Moving on to new home sales, they fell 2.2% in December to hit the lowest level on record. But as you can see, we’ve been clearly plodding along a bottom since the middle of last year.

Click to enlarge

Conclusion: The equilibrium for new home sales is right around 300,000 units.

Of course, these are all historical numbers. And as my friend and colleague, Karim Rahemtulla, told you on Monday, “We need indicators that tell us where the market is heading, not where it’s been.”

Or, more simply, we need boots-on-the-ground information. So let me share with you what I’ve uncovered in my recent travels…

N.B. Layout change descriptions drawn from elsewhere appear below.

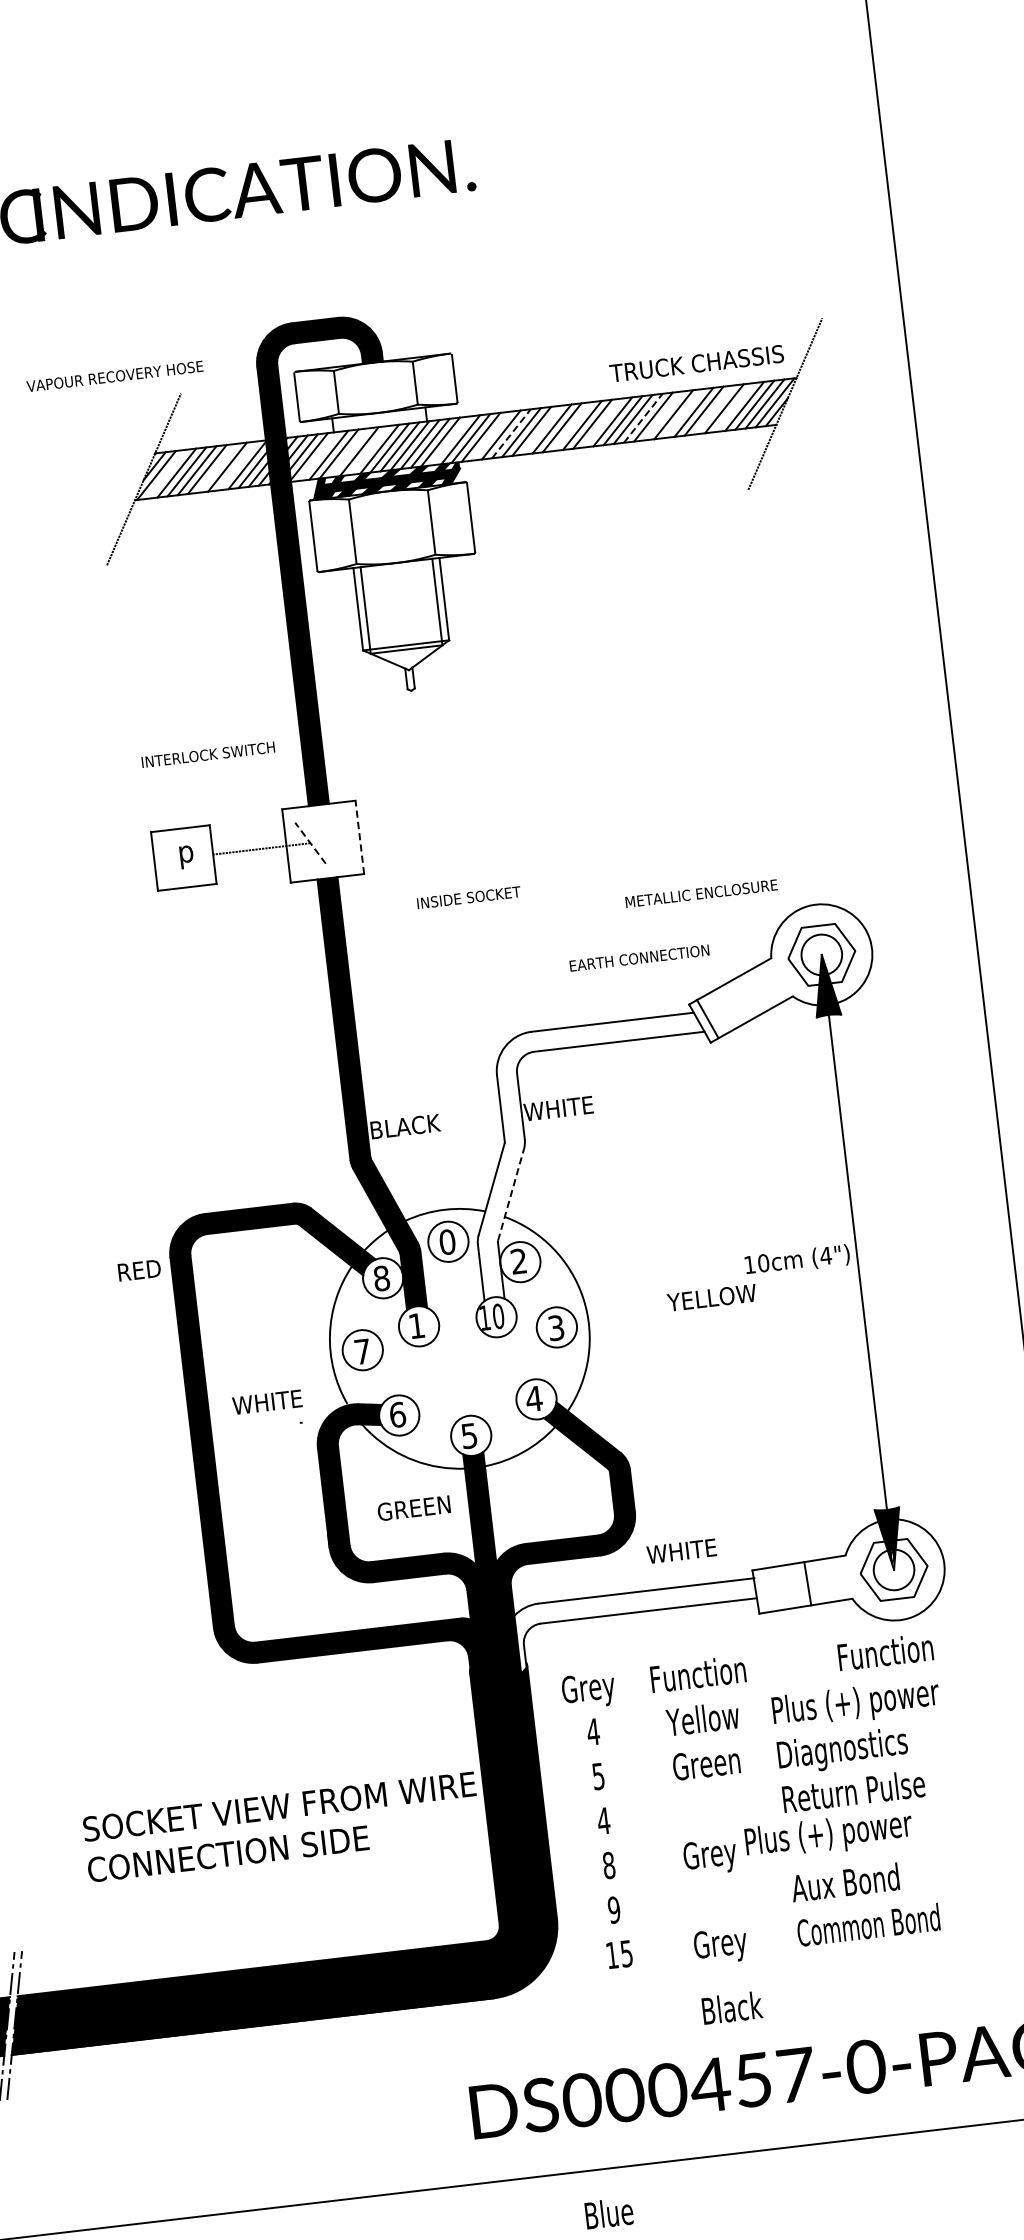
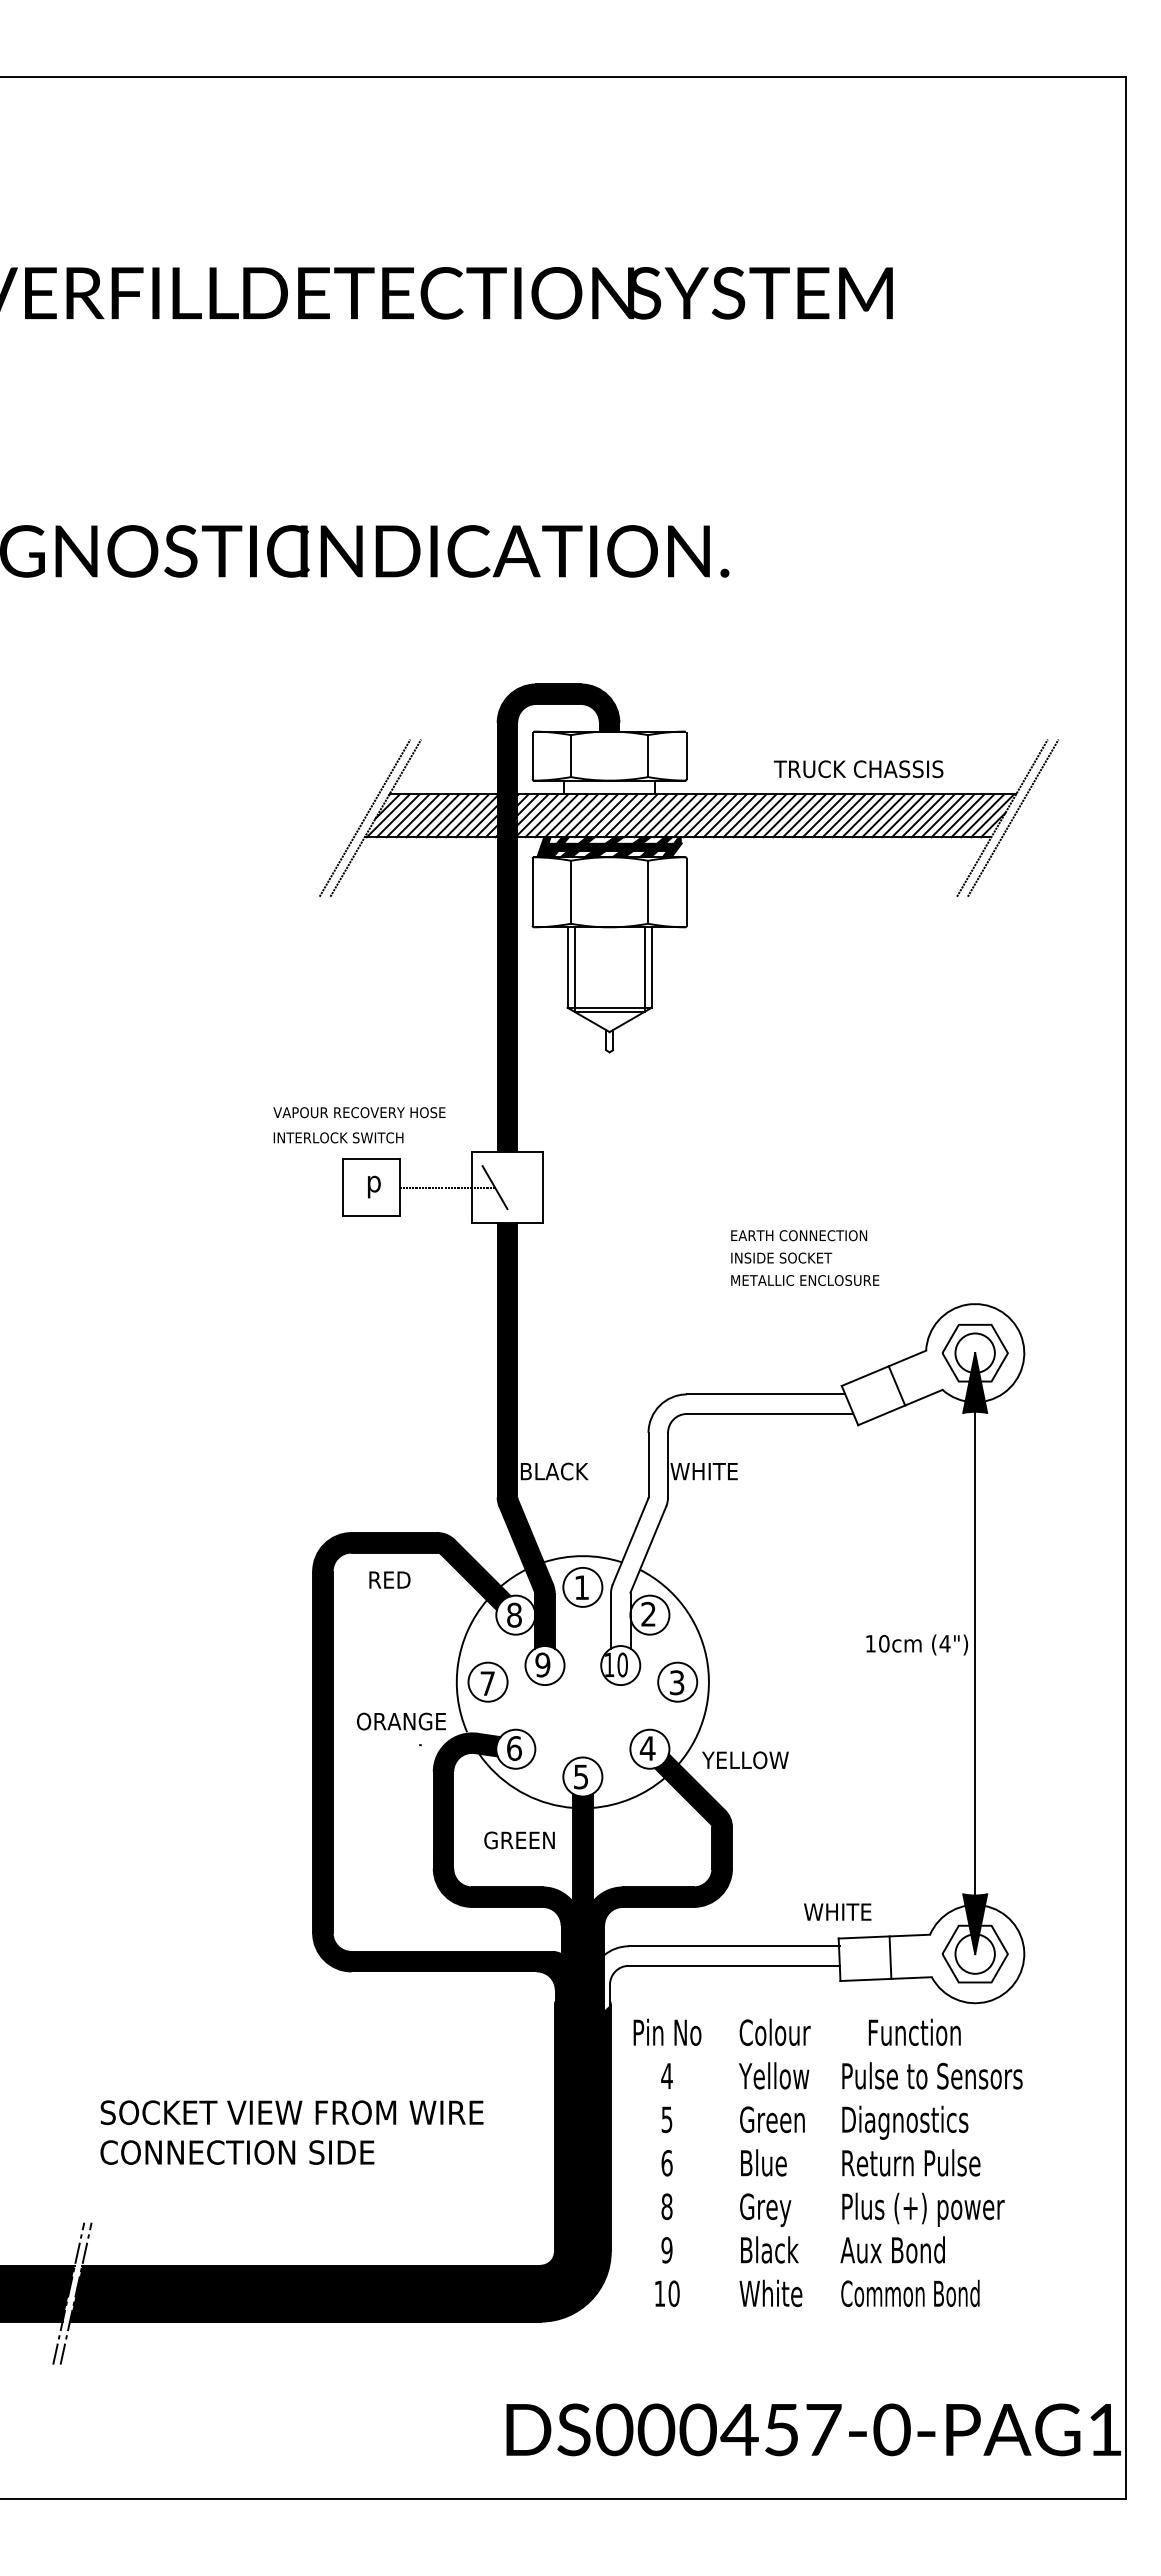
text: (696, 363) -> (858, 769), moved
text: (114, 376) -> (359, 1112), moved
line: (795, 402) -> (1012, 817), added
line: (733, 407) -> (952, 815), added
line: (713, 409) -> (932, 815), added
line: (683, 413) -> (903, 815), added
line: (663, 415) -> (883, 815), added
line: (643, 417) -> (864, 815), dashed -> solid
line: (601, 422) -> (823, 815), added
line: (572, 426) -> (794, 815), added
line: (541, 429) -> (764, 815), added
line: (511, 433) -> (735, 815), dashed -> solid
line: (490, 435) -> (714, 815), added
line: (450, 440) -> (675, 815), added
line: (368, 450) -> (595, 815), added
line: (349, 452) -> (576, 815), added
line: (318, 456) -> (546, 815), added
line: (237, 465) -> (467, 815), added
line: (217, 468) -> (447, 815), added
line: (165, 474) -> (397, 815), added
line: (132, 480) -> (364, 817), added
text: (208, 754) -> (338, 1137), moved
line: (360, 837) -> (543, 1187), dashed -> solid
line: (310, 843) -> (495, 1187), dashed -> solid
text: (701, 893) -> (805, 1280), moved
text: (468, 897) -> (781, 1257), moved
text: (639, 957) -> (799, 1235), moved
line: (707, 1018) -> (896, 1385), moved
line: (510, 1194) -> (648, 1548), dashed -> solid
text: (447, 1242) -> (581, 1587), 0 -> 1
text: (139, 1269) -> (389, 1579), moved
text: (711, 1298) -> (745, 1760), moved
text: (416, 1325) -> (542, 1664), 1 -> 9
text: (277, 1400) -> (400, 1721), WHITE -> ORANGE
text: (681, 1550) -> (837, 1911), moved
text: (885, 1651) -> (914, 2031), moved
text: (697, 1673) -> (774, 2031), Function -> Colour
text: (588, 1690) -> (667, 2035), Grey -> Pin No
text: (871, 1702) -> (938, 2079), Plus (+) power -> Pulse to Sensors
text: (603, 1820) -> (666, 2162), 4 -> 6
text: (281, 1827) -> (291, 2132), moved
text: (829, 1835) -> (923, 2209), moved
text: (725, 1944) -> (770, 2296), Grey -> White
text: (626, 1953) -> (673, 2293), 15 -> 10
text: (732, 2007) -> (769, 2249), moved
text: (608, 2212) -> (763, 2162), moved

Florida: First-In, First-Out

For months now, I’ve been carefully monitoring the new home sales activity in my home state of Florida. And the market is clearly turning. Developments that were cleared, platted, plumbed, but then abandoned for years have now been reacquired. And rooftops are going up.

Elsewhere, in developments that were nearly finished before the downturn, new builders are coming in to complete the job. What’s more, my discussions with the sales people in many of the developments confirm my observations. They’re moving product.

Remember, Florida was one of the hardest-hit real estate markets. So it’s likely to be one of the first to recover. And based on my channel checks, that’s exactly what’s happening.

The latest price action in the SPDR S&P Homebuilders ETF (NYSE: XHB) only adds to my conviction. It’s up 17.9% year-to-date and almost 25% over the last three months. If you share my belief that the market is a forward-looking beast, this is yet another sign that the housing market is on the mend.

So when can we finally expect prices to start rebounding? Sadly, my crystal ball is in the shop so I can’t give you an exact date. But I can tell you this – right now, new homebuilders are in negotiating mode.

One sales representative I spoke with told me we could put together an “offer” to present to the builder. I shook my head in disbelief. Back in the go-go days, no builder was willing to negotiate. They simply set and raised prices at their leisure.

Bottom line: Based on new home sales and housing starts data, the bottom has arrived for the real estate market.

Once builders stop negotiating and instead, simply say, “This is the price, take it or leave it,” then we’ll know a bottom in prices has hit, too. I’ll keep conducting my channel checks and will let you know once I get that confirmation.